An option contract is a contract that lets the trader sell or buy an asset at a specific point of time in the future, and at a predetermined price. These contracts have two types: buy or “call”, and sell or “put”. If you tend to trade an option contract, you have to buy one of these two types.
The call option lets the trader buy an asset at a predetermined price in the future. Traders usually buy call options when they feel the price of an asset is going to increase. The put option lets the trader sell an asset at a predetermined price in the future. Traders buy put options when they assume the price of an asset is going to decrease.
You may think that option contracts are very similar to future contracts. The truth is that these two contracts are so similar, but one big difference exists between them: the future contracts necessitate the traders to execute the contracts at the price they have determined, but the option contracts don’t have this necessity. Holders of option contracts are free to execute them, or to ignore them.

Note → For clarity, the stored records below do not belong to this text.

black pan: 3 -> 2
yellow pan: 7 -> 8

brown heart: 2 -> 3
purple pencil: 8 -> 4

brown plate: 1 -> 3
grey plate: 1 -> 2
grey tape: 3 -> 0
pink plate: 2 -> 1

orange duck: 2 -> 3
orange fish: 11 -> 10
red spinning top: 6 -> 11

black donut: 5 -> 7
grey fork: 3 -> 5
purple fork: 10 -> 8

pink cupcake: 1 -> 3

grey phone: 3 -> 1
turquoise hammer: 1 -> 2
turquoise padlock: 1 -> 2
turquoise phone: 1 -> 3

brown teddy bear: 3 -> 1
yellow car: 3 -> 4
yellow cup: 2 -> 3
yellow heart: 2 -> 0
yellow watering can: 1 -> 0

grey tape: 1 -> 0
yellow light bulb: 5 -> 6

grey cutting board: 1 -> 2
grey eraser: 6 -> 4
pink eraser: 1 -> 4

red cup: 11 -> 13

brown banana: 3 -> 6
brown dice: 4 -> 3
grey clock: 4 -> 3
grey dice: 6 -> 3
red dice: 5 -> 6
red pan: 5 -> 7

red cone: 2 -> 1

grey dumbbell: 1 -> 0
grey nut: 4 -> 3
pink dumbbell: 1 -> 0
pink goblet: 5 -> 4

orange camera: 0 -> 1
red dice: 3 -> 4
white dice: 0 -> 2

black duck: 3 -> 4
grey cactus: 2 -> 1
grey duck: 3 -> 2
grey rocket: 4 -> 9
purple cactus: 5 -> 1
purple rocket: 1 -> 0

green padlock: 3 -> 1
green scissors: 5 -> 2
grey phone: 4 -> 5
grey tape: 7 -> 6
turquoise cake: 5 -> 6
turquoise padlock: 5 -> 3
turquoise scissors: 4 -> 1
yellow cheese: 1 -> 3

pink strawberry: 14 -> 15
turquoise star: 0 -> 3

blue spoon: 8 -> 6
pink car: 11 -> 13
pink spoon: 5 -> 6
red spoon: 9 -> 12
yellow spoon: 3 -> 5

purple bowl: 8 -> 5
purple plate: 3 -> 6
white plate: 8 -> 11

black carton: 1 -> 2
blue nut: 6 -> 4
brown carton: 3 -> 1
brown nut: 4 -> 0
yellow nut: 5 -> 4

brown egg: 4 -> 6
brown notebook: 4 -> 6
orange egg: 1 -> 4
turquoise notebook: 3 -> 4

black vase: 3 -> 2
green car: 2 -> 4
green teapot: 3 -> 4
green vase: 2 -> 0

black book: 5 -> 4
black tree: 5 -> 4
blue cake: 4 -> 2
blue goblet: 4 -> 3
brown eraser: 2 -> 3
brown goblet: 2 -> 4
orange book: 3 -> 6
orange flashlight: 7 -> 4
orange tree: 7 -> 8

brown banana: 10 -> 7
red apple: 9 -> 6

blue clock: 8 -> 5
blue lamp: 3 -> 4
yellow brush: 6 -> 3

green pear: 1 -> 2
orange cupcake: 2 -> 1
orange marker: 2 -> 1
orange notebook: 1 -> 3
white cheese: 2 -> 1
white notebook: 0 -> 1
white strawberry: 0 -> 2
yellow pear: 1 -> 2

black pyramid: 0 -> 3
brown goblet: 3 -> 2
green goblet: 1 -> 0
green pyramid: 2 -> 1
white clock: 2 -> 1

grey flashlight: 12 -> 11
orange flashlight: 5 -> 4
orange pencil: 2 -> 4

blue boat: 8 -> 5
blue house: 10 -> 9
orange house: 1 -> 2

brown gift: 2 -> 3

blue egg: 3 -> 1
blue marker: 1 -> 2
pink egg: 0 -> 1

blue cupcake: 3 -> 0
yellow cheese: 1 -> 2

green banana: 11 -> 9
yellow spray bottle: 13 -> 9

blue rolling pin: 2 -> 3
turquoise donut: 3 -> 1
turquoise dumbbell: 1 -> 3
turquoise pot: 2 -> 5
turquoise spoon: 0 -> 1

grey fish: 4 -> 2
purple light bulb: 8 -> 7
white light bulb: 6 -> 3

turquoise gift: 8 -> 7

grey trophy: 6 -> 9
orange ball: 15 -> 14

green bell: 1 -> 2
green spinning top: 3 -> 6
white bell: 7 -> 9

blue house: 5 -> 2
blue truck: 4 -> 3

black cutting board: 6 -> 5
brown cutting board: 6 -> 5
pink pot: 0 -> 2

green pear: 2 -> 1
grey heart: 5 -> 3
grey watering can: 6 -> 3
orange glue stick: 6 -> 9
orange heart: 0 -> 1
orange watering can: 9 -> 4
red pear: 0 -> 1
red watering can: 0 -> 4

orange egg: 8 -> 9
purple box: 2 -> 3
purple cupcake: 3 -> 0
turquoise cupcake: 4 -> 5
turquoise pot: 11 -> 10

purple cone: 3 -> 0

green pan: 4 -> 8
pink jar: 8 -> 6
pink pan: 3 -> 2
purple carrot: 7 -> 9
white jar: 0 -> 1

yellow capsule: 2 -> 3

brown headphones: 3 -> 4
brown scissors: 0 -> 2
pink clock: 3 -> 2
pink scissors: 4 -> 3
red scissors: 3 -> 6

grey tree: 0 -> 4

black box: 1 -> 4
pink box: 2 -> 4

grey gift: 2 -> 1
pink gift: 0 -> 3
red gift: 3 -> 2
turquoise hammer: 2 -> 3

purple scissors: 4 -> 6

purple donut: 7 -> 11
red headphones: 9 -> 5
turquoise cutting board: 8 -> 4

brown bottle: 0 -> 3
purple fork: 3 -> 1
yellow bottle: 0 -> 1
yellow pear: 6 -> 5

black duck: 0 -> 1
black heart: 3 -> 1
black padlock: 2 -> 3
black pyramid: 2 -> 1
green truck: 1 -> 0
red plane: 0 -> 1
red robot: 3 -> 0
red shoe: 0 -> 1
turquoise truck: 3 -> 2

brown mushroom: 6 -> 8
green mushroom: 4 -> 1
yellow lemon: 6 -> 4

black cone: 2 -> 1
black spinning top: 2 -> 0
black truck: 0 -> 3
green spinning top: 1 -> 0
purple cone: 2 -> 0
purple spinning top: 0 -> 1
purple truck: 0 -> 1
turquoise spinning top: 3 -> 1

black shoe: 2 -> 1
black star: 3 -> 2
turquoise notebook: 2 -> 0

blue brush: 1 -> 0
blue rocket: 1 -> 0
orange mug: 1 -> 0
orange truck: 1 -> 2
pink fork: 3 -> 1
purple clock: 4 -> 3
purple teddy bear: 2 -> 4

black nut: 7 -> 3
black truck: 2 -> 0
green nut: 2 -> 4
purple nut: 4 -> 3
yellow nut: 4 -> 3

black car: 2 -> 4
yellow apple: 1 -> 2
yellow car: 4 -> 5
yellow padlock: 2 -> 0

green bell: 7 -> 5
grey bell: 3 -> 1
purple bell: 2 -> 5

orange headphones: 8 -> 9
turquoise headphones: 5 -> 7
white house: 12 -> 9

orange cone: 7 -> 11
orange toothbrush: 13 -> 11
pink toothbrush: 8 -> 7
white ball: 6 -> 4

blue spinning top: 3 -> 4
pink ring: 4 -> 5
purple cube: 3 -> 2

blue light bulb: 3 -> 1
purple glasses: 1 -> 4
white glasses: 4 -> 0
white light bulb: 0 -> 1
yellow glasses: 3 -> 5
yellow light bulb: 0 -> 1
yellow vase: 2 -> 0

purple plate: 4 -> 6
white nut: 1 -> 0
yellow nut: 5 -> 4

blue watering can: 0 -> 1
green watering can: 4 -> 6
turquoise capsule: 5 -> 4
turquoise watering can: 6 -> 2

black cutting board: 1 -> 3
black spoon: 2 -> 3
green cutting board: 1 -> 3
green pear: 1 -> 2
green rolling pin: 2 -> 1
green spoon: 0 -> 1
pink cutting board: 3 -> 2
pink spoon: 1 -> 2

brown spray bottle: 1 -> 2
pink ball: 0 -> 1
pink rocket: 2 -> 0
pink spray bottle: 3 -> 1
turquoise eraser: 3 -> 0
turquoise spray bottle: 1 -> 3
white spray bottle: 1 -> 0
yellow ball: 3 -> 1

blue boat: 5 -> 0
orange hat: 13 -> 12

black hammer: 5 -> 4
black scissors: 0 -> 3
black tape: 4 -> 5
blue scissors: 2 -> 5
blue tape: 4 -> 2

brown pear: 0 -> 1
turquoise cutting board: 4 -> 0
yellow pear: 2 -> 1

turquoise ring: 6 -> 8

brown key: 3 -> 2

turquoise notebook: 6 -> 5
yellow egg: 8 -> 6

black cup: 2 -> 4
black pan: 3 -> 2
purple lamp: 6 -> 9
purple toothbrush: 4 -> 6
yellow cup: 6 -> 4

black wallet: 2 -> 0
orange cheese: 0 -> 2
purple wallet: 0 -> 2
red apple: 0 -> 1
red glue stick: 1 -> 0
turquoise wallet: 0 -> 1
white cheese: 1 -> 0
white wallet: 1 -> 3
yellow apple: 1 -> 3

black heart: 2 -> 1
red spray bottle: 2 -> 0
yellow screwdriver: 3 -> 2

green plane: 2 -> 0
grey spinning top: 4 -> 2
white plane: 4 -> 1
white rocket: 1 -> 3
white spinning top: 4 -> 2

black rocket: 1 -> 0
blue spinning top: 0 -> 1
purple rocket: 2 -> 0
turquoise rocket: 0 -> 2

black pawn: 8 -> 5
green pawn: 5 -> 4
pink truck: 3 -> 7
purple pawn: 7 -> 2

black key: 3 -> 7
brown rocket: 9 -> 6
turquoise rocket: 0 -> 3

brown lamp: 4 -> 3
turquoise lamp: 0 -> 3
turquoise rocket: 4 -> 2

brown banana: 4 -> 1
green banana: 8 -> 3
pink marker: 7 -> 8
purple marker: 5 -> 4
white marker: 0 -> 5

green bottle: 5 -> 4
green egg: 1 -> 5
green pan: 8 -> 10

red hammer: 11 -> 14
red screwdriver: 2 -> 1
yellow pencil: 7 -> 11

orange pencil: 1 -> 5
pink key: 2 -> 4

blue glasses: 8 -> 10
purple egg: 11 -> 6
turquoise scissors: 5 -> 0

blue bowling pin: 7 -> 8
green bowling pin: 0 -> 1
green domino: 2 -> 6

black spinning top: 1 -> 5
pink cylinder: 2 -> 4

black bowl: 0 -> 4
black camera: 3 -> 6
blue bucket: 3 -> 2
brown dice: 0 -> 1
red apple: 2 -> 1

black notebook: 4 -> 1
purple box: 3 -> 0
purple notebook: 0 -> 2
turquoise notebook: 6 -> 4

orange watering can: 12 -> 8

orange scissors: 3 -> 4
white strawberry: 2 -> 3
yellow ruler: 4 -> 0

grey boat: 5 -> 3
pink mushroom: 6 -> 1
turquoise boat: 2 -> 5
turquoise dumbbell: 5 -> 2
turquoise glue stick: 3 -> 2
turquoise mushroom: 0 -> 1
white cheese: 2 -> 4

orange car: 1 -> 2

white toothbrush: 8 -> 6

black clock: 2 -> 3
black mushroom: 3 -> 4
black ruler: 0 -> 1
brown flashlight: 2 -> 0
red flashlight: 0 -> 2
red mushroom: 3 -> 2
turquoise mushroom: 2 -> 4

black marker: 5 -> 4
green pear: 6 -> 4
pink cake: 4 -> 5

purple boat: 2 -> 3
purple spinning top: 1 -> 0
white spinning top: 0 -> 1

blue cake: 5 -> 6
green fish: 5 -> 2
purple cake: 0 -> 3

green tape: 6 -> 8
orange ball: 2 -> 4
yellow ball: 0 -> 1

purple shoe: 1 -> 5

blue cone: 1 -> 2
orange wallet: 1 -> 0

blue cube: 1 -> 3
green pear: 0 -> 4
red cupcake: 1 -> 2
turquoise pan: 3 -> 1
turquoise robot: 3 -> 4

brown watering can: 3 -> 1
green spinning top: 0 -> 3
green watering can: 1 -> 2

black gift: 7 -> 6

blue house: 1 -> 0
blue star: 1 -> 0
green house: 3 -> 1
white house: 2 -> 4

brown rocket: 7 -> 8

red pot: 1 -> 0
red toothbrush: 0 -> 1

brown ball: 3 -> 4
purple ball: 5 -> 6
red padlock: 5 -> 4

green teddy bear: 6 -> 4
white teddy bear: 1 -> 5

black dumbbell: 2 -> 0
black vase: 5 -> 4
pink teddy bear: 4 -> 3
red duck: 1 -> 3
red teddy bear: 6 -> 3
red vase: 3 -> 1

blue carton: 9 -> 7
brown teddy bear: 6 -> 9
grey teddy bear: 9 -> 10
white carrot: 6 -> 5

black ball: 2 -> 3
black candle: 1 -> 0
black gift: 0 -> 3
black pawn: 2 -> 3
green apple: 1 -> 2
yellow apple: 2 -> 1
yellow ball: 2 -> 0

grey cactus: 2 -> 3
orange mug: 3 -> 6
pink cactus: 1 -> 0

Components of option contracts
An option contract has 4 components:
- Size: the size of the asset you are going to trade. For example: 1 bitcoin or 1,000 dollars.
- Expiration date: the date at which the contract expires, and its holder can’t execute it anymore.
- Strike price: the predetermined price at which the asset will be bought or sold.
- Premium: the current market price of the contract itself, or the amount the buyer of a contract must pay to its writer.
An example to clarify option contracts
Alice is a bitcoin trader. The current price of bitcoin is $20,000, but Alice predicts the price of bitcoin will increase to $24,000 in the next few months. Alice can now go to a cryptocurrency exchange and buy 1 bitcoin at the current price, but the problem is that she is not sure about the accuracy of her prediction. Therefore, she decides to buy a call option with the following features:
- Size: 1 bitcoin
- Expiration date: two months later
- Strike price: $23,000
- Premium: $400
Alice pays 400 dollars and buys an option contract. Two months later, if the price of bitcoin reaches $24,000, Alice can sell her option contract at $23,000. Considering the $400 she had paid for the contract, now her profit equals $600. On the other hand, if the price of bitcoin doesn’t increase, or even decrease, she can decide not to execute her contract. This way, her loss equals $400, and not thousands of dollars.
American and European option contracts
There are two other categories of option contracts, namely American and European option contracts. American option contracts let their holders execute their contracts at any desired time before the expiration date. European option contracts, on the other hand, can only get executed at the expiration date. Pay attention that these two contracts are not limited to any specific jurisdiction. You can buy these two types of contracts in any country or within any jurisdiction.
Advantages and disadvantages of option contracts
As we previously mentioned, option contracts have their own pros and cons. Some of the advantages of these contracts include:
- Being a good hedge against market risks
- Being more flexible in risky trades
- Letting users combine different strategies in a single trade
- Being used in both bullish and bearish markets If we want to name a number of disadvantages, we can refer to:
- The intrinsic complexity of option contracts
- The potential risks for contract writers
- Low level of liquidity
Option contracts, as their names suggest, let the traders buy or sell an asset at a predetermined price in the future. They have an expiration date, and you as the holder of these contracts can decide to execute or ignore them when the time reaches. We also referred to intrinsic complexity as one of the drawbacks of these contracts. If you still wish to experience using these contracts in spite of all complexities, you must take help from cryptocurrency exchanges that offer these contracts.